PF deflagra operação Maus Caminhos contra desvio de verba pública na Saúde

Da Redação /Dez Minutos


Manaus – A Polícia Federal, com apoio da Controladoria Geral da União (CGU) e da Receita Federal, deflagrou, nesta terça-feira (20), a operação Maus Caminhos, com objetivo de desarticular uma organização criminosa especializada no desvio de recursos públicos do Fundo Estadual de Saúde do Amazonas. Nesta manhã são cumpridos 13 mandados de prisão preventiva, quatro mandados de prisão temporária, três conduções coercitivas, 41 mandados de busca e apreensão, 24 mandados de bloqueios de contas de pessoas físicas e jurídicas (aproximadamente 30 milhões), 31 mandados de sequestro de bens móveis e imóveis (aproximadamente 50 milhões), todos expedidos pela Justiça Federal do Amazonas.

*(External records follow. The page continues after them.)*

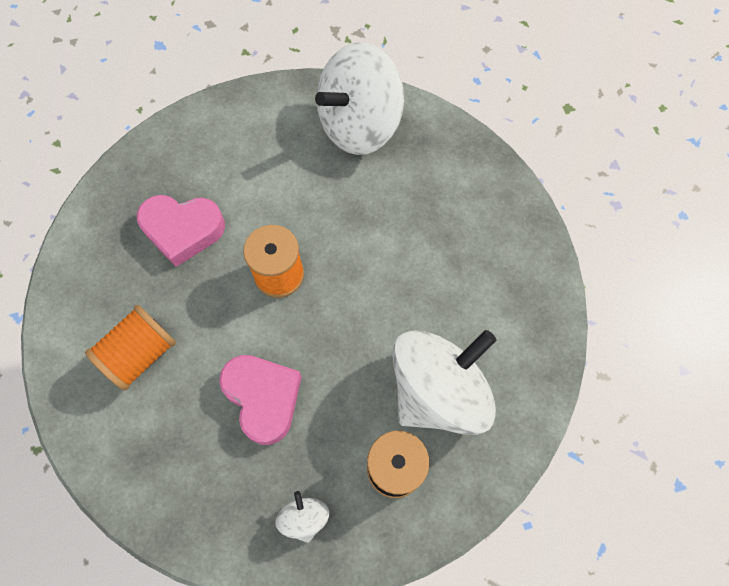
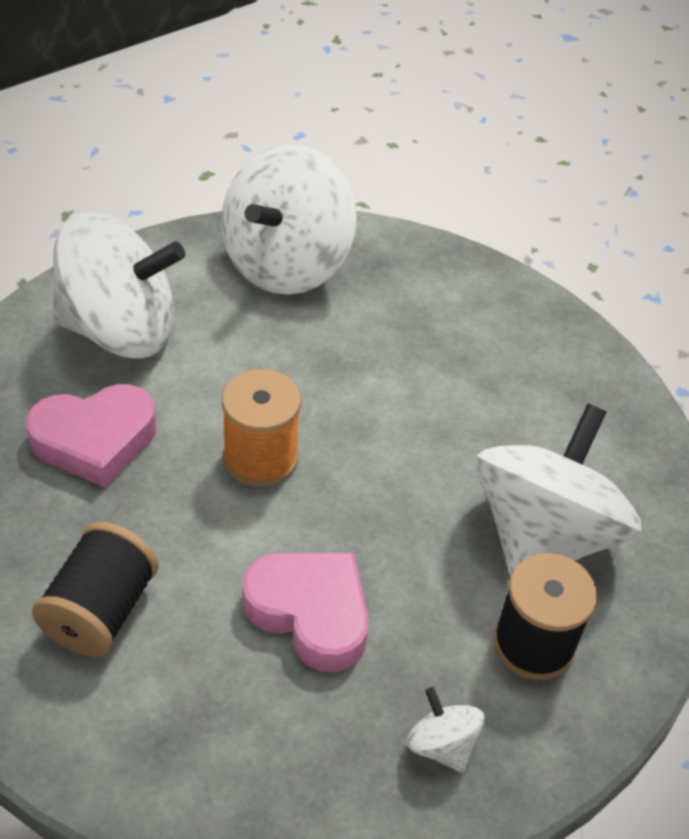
camera: 25 degrees left, 20 degrees down
(140, 354) = (100, 611): orange spool -> black spool
(230, 149) = (119, 329): none -> white spinning top

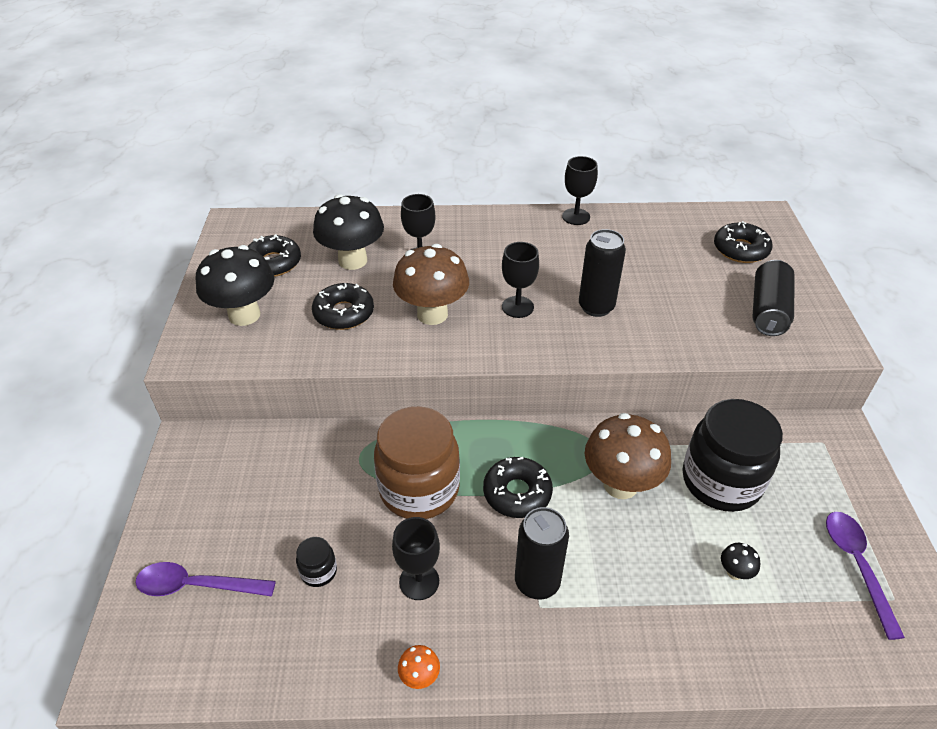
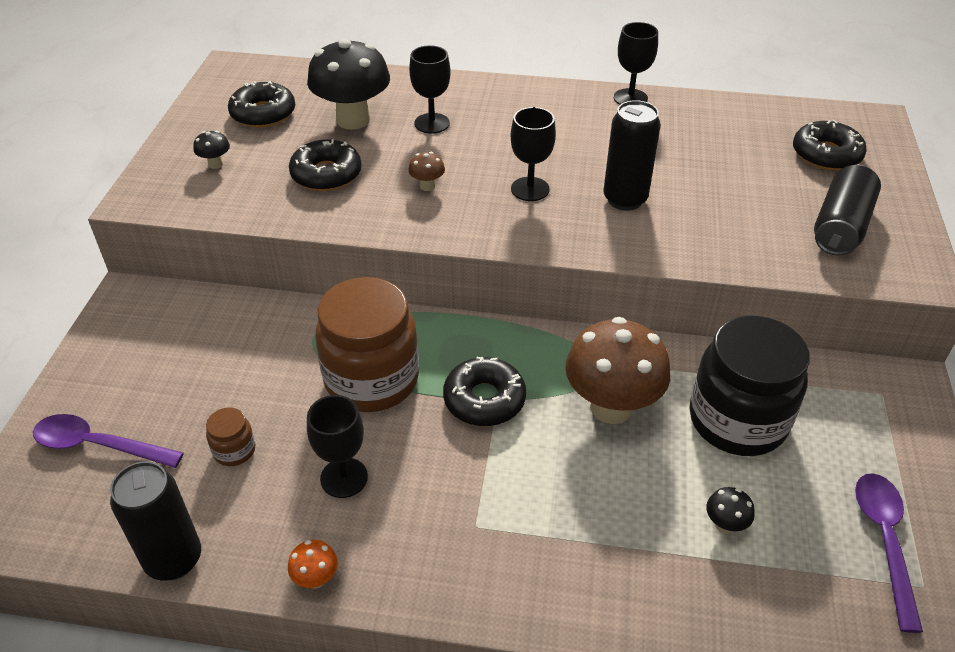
camera: 10 degrees right, 0 degrees up
(244, 315) = (215, 164): black mushroom -> black mushroom, size x0.41
(319, 571) = (234, 450): black jar -> brown jar
(432, 314) = (427, 186): brown mushroom -> brown mushroom, size x0.41
(537, 582) = (480, 499): black can -> black can (174, 559)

Em nota, a Polícia Federal informou que a organização utilizava uma entidade social sem em fins lucrativos,   identificada como Instituto Novos Caminhos (INC), para fugir dos procedimentos licitatórios regulares e permitir a contratação direta de empresas prestadoras de serviços de saúde.

Até o momento, segundo o órgão, o montante desviado ilegalmente supera R$ 112 milhões. O dinheiro desviado da saúde proporcionava aos alvos investigados uma vida de ostentação, que possibilitava a aquisição de bens móveis e imóveis de alto padrão, como mansões, veículos importados de luxo e até um avião a jato e um helicóptero, que serão apreendidos e/ou sequestrados ao longo do dia.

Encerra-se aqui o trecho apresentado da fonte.